Monday, May. 09, 1949
Revival in England
The room might have been any big-city political headquarters. On the wall hung a map bristling with red, blue and yellow pins. In one corner stood a Mimeograph. Pamphlets, posters and handbills littered the floor and tables, and two purposeful young women pounded energetically on typewriters. But the bald, cheerful man who presided over this well-ordered confusion last week wore a clerical collar. From his command post in an old brownstone mansion near London's Victoria Station, the Rev. Frank Cecil Tyler was directing the "Mission to London"--the biggest evangelical drive the Church of England had ever held in a single diocese.

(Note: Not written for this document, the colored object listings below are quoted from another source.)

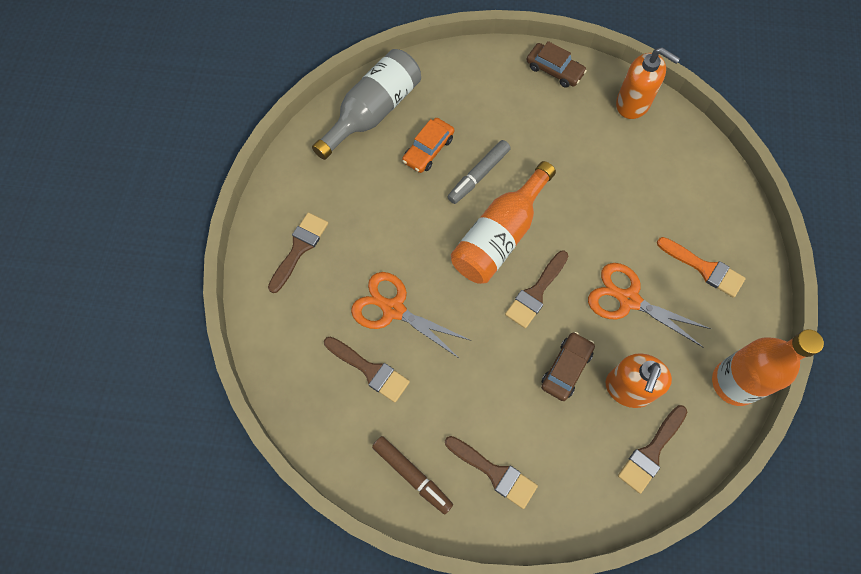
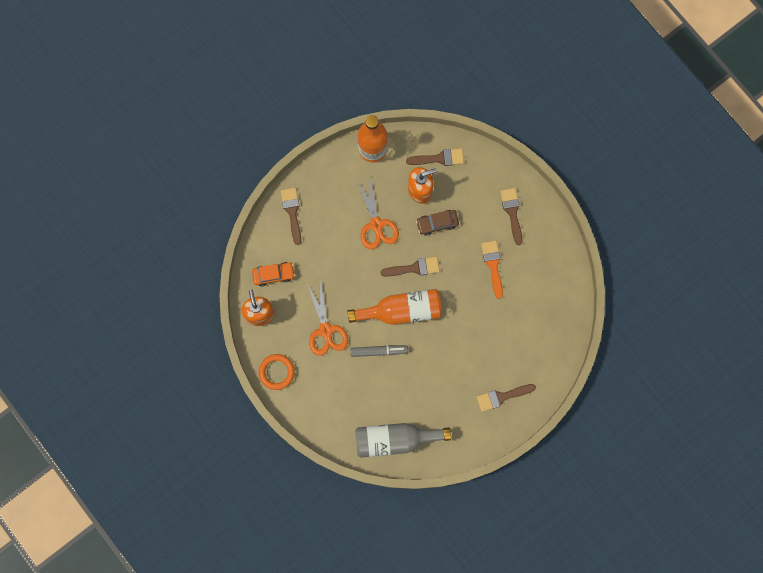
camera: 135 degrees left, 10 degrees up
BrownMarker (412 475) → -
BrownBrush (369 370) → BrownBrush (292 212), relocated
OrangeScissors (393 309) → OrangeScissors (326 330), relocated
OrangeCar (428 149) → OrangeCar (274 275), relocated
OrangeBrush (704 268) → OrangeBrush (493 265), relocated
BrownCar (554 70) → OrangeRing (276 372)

About a year ago the Bishop of London, the Rt. Rev. John William Charles Wand, decided that the time had come to do something drastic about British apathy toward the Anglican Church. The man he chose to organize the job was energetic Frank Tyler, 40, who had been parish priest in two of London's toughest, poorest suburbs. To labor in his teeming new vineyard, Tyler has 15,000 volunteer laymen missionaries. They are plastering London's walls with 55,000 posters, passing out a million handbills, selling 100,000 copies of a picture magazine, peddling Bibles and showing slides in 25 London theaters. It will all cost about $100,000.

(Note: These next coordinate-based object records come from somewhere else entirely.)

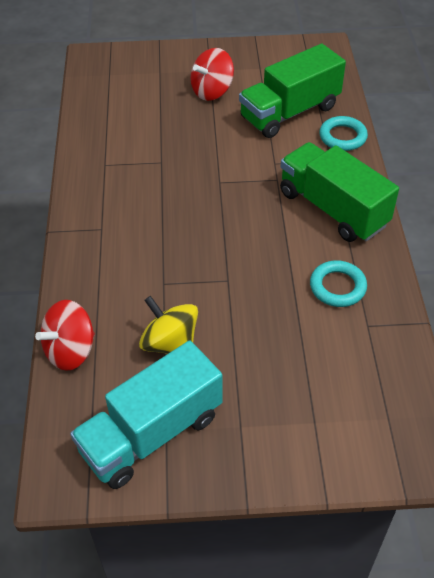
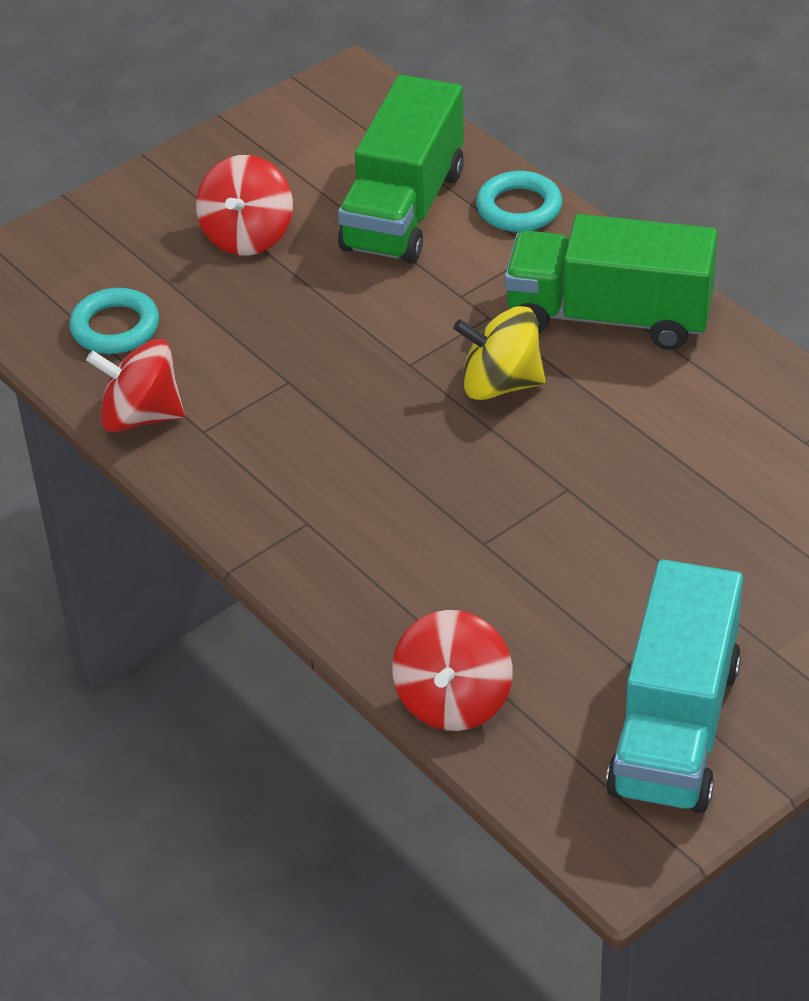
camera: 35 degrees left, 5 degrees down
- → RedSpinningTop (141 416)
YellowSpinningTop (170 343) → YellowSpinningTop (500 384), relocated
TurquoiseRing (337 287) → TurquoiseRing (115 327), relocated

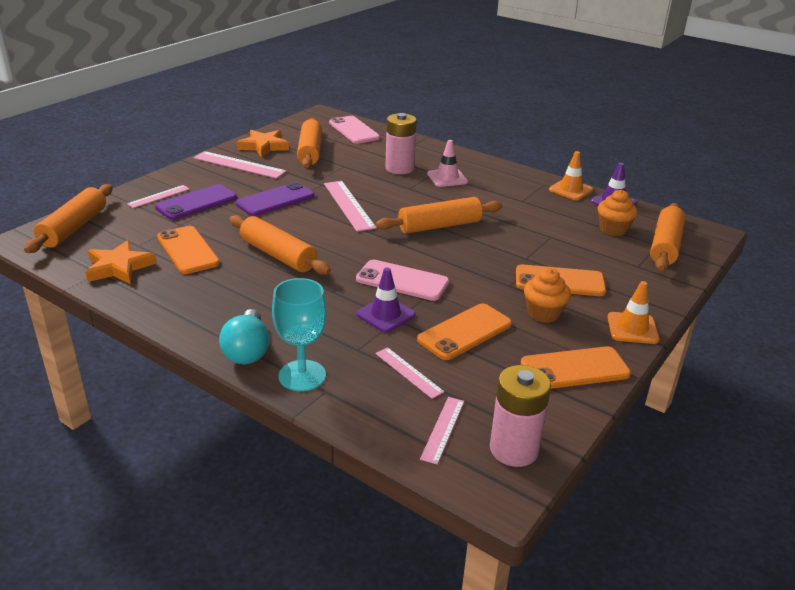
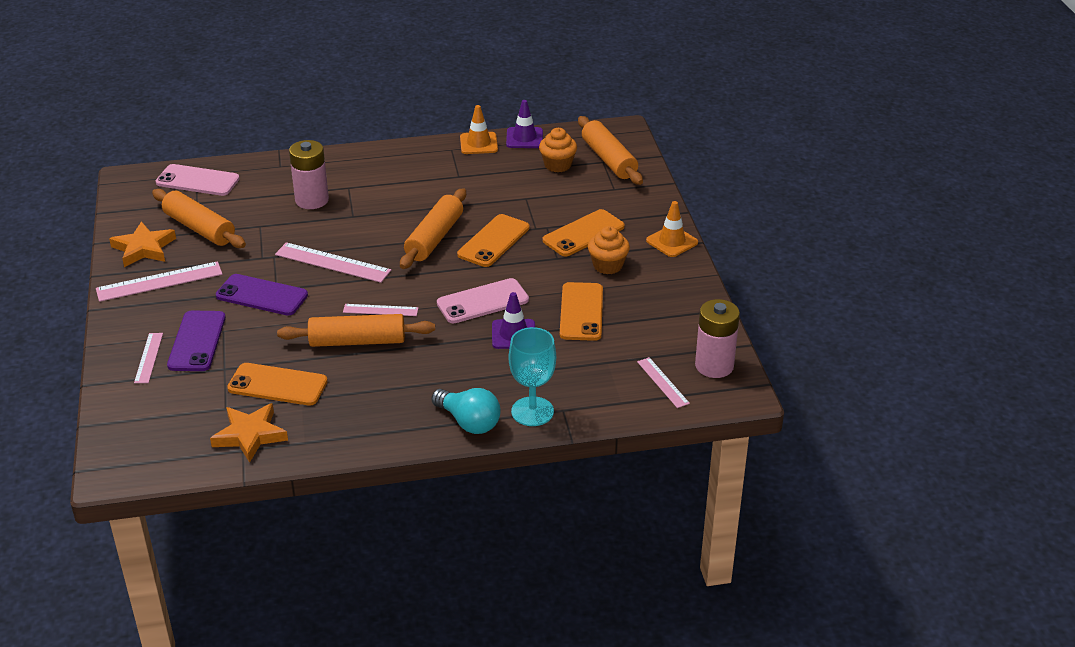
camera: 45 degrees left, 5 degrees up
OrangeRollingPin (74 228) → -
PinkTrafficCone (447 178) → -
PinkRuler (408 372) → PinkRuler (380 310), relocated
OrangePhone (575 369) → OrangePhone (494 241), relocated
PurplePhone (275 200) → PurplePhone (262 295), 75 degrees counterclockwise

First goal of the drive is to get Londoners to turn out for eight consecutive nights of revival meetings to be held in every local parish, beginning next week. Volunteers are assigned to 120 centers, each in charge of a specially trained priest. A typical center director is 36-year-old Rev. George Edmund Reindorp, whose parish includes some of the poorest and some of the most fashionable, sections of Westminster. Reindorp instructs his volunteer door-to-door canvassers always to knock three times--"once for the Father, once for the Son, and once for the Holy Ghost." He explained last week: "Generally the woman of the house will come to the door protesting, 'What's all the noise? Ain't it enough to knock once?' When we explain who we are and why we've knocked three times, they usually say, 'Well, you can't stand out there in the rain all night. Come on in.'"

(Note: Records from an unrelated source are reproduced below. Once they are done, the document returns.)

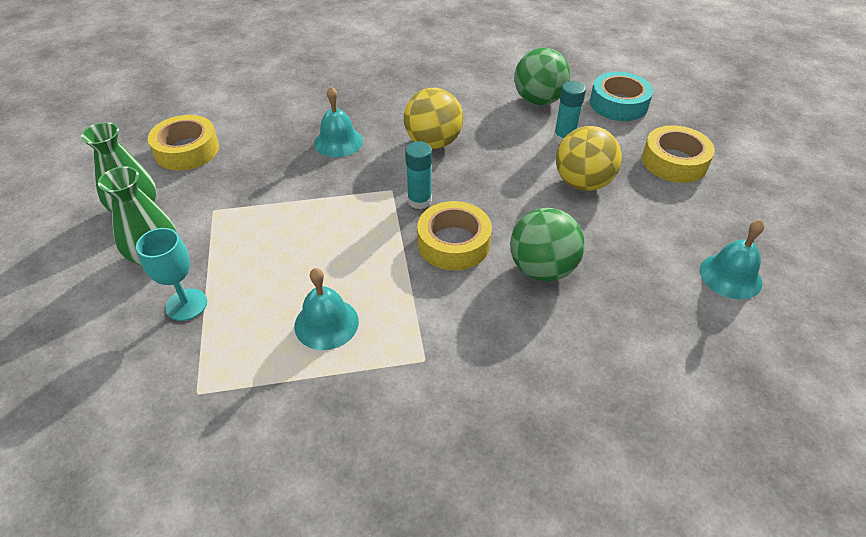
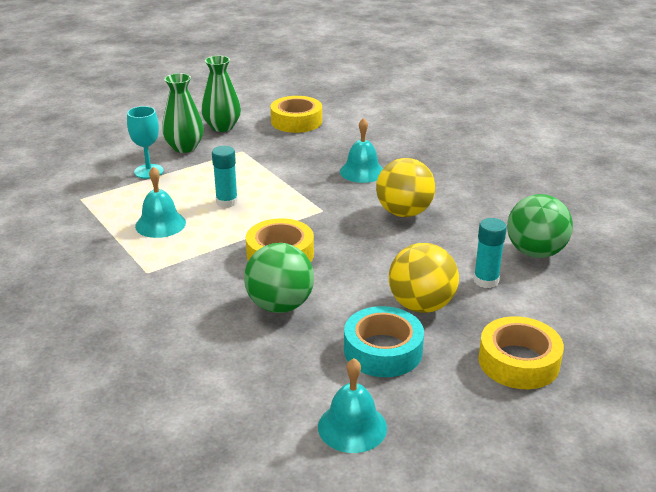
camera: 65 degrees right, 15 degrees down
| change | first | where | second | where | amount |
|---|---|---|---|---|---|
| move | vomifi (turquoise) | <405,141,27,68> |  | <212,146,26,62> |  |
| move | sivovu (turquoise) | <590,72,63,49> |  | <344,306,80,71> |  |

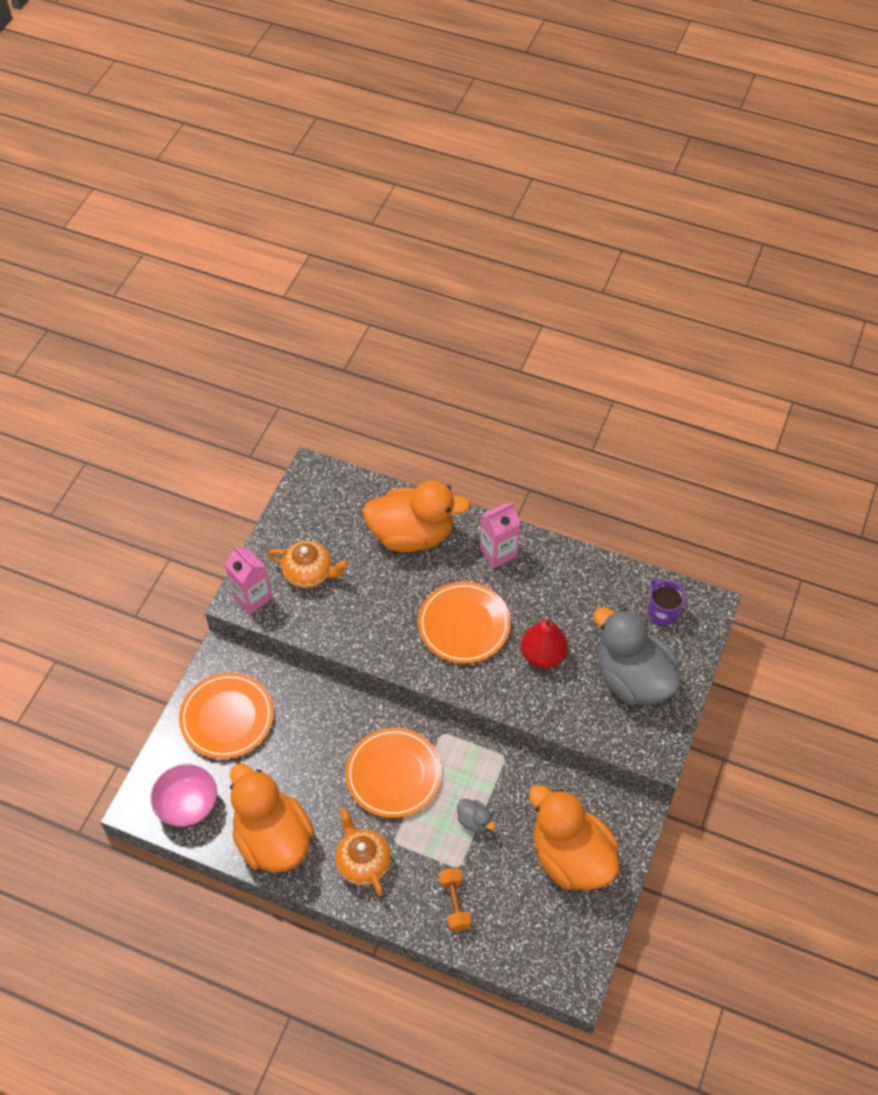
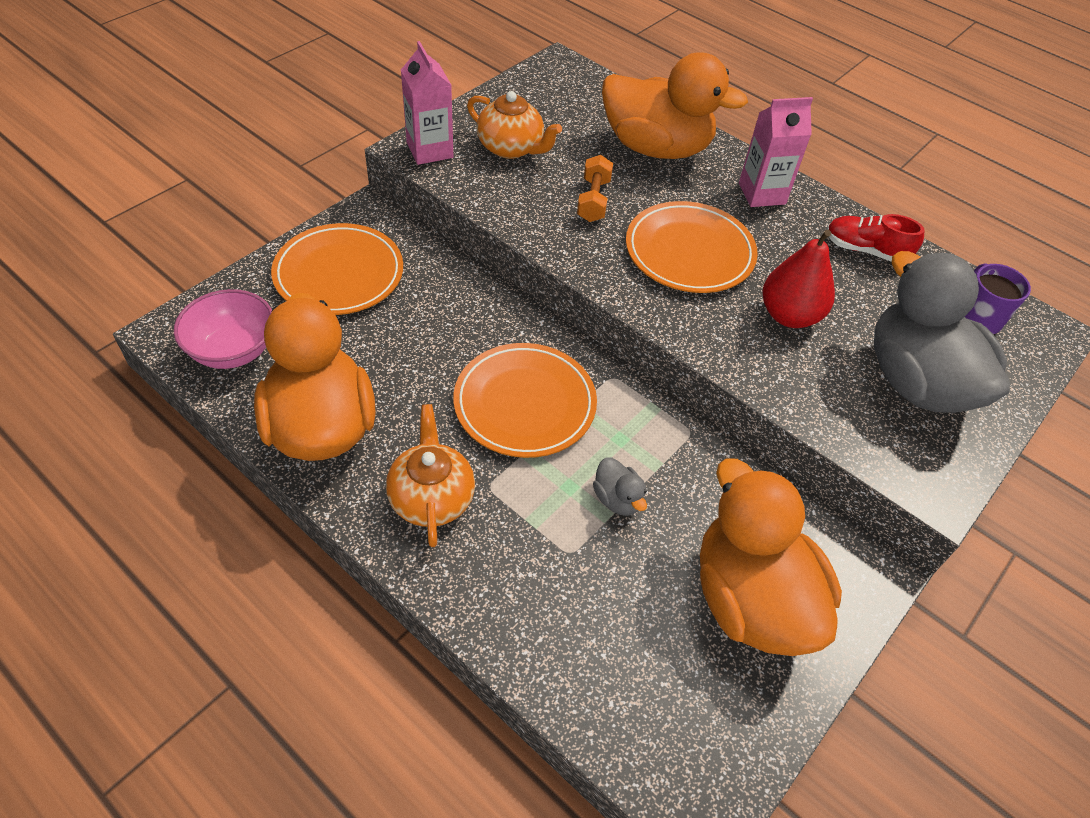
camera: 15 degrees right, 5 degrees down
| change | first | where | second | where | amount |
|---|---|---|---|---|---|
| move |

British Roman Catholics are also making an intensive drive for the lost and strayed. Under the leadership of tall, scholarly Father John Carmel Heenan, 43, superior of the Catholic Missionary Society, mission teams are paying flying visits to 1,700 Catholic parishes in England and Wales. In each of them missionaries stay from one to three weeks, visiting every Catholic in the area, holding church services twice daily. Father Heenan advises his missionaries never to complain to parishioners about lack of attendance. Says he: "A church that is half empty is half full."